We are pumped to share one of our favorite stories from Self here on FitSugar!
Some women may take it easy during their last trimester, but Hilary Duff isn't the type to let her workouts slide just because she's eating for two. The singer-actress may be seven months pregnant, but according to her trainer of eight years, Vivica Jensen, she's still staying fit with biweekly Piloxing sessions. "Piloxing is the first fitness program that blends the best of Pilates, boxing, and dance into a high-energy, hour-long interval workout," says Jensen, who created the hybrid class. "I put a lot of focus into balance and alignment, which can be thrown off when you're pregnant. You also get a great cardio workout, and the boxing element tones your arms and legs."
Although Jensen has tweaked Duff's workouts to accommodate her pregnancy, she's quick to point out that the mom-to-be is no slouch in the gym. "Since Hilary was already in good shape, she's able to do everything but at her own pace with a few modifications like taking more breaks to drink water and catch her breath when her heart rate goes up and not doing advanced ab exercises," says Jensen.

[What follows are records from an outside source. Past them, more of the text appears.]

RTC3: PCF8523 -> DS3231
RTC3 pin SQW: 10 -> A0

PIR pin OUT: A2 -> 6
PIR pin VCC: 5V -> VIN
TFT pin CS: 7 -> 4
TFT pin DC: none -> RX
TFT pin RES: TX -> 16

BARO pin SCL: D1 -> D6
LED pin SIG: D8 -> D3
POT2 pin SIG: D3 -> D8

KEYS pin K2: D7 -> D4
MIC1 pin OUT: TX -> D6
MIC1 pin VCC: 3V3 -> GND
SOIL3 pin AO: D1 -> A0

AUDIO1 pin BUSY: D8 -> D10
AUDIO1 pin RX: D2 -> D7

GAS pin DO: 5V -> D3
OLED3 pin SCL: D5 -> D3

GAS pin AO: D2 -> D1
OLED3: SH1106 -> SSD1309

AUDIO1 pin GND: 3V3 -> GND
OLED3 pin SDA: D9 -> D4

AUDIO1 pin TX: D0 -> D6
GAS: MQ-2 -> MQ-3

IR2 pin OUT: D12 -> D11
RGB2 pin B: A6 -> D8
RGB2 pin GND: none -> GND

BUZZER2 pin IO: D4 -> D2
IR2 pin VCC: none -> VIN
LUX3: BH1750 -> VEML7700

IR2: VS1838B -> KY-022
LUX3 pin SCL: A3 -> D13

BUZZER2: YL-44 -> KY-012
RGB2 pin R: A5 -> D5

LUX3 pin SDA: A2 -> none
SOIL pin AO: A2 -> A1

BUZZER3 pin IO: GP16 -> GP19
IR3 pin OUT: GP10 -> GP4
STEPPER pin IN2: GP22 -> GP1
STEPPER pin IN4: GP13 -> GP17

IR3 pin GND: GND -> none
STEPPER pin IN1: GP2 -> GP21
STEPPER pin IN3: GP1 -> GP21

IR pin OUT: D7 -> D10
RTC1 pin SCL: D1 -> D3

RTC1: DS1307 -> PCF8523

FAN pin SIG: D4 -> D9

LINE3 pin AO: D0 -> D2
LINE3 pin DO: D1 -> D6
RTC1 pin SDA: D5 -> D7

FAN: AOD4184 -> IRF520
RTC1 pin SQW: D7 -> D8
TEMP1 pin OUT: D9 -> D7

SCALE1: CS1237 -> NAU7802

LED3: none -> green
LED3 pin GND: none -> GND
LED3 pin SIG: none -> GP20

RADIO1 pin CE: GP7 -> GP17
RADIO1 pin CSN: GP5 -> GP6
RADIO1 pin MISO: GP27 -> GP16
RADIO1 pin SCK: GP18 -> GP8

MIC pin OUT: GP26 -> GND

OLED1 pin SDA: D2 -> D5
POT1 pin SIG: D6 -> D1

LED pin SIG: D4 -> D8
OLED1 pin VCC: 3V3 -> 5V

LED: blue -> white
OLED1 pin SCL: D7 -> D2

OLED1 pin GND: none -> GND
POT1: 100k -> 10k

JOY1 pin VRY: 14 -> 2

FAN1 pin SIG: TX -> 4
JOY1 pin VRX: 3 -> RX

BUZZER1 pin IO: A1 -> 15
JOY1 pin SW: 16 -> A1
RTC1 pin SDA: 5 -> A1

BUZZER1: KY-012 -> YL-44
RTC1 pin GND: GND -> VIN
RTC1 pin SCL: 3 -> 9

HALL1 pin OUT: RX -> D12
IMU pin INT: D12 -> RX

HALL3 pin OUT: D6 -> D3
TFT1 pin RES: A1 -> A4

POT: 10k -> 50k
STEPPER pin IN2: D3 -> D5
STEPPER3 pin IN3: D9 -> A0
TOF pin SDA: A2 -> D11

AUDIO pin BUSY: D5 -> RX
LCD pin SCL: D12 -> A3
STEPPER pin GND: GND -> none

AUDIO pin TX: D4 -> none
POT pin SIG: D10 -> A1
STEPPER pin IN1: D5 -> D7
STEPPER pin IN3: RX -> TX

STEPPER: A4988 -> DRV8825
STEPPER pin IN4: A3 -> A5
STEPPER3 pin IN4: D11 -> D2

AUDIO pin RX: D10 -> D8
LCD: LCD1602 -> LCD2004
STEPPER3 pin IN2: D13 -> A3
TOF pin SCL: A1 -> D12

As her due date draws near, the former Lizzie McGuire star is also preparing her body for the hardships of labor. That means plenty of arm, leg, chest, and core exercises. "For now, I'm focusing on her core muscles because I want those muscles intact so she has an easier delivery," says Jensen. Just don't expect Mrs. Comrie to stay bedridden for very long since "Hilary loves being healthy and has always been very active. Once she gets the OK from her doctor, we're really going to kick it up a notch," says Jensen. "She's tough with amazing form, so I'm able to work her hard and really kick her butt!"
Want to stay fit throughout all nine months of your pregnancy (or even if you're not eating for two!)? Incorporate four moves into your regular workout routine to get buff like Duff. Read on for the moves.
- Stand with your feet in the Pilates "V" position, bending knees deep into a plié squat to target the butt and reaching your arms straight behind you (top). Begin pumping arms behind your body, then reach one leg forward, tapping the floor in front of you (bottom) and return to the start position. Repeat several times, then keeping your extended leg in front of you, bend your standing leg in an up-and-down motion while sticking your butt back to create a burn.
- Stand with your feet wider than your shoulders, core engaged, knees bent, and bring your fists into a guard position. Throw an uppercut by slightly leaning your right shoulder down and center and extending the right arm out in front of your body with your fist facing up (top). Do not fully extend the elbow. Retract your right arm while leaning your left shoulder down and center. Repeat the uppercut with your left arm (bottom) then alternate right and left arms for two minutes while your shoulders and back move in a rolling motion. Make sure to keep your core engaged at all times.
Standing Side Crunch (Open)
- Stand with your weight on your left foot, knee slightly bent with your right leg extended to the side with toes touching the floor. Engage your core, then reach your left arm to the side at shoulder level and your right arm to the ceiling (top). Pull your right knee into your right elbow by using your right oblique muscles (bottom). Return to the start position and repeat for 30 seconds on the same leg. Repeat exercise on the opposite side for 30 seconds. Do three repetitions on each side.
- Kneel with your knees aligned under your hips. Place your left forearm on the ground under your left shoulder and your right hand on the ground under your right shoulder. Cross your right bent leg behind your left knee (above). Lift and extend your right leg toward your right shoulder while contracting the stomach (bottom). Keep your core engaged throughout the exercise. Do the exercise for 30 seconds, then repeat on the opposite side.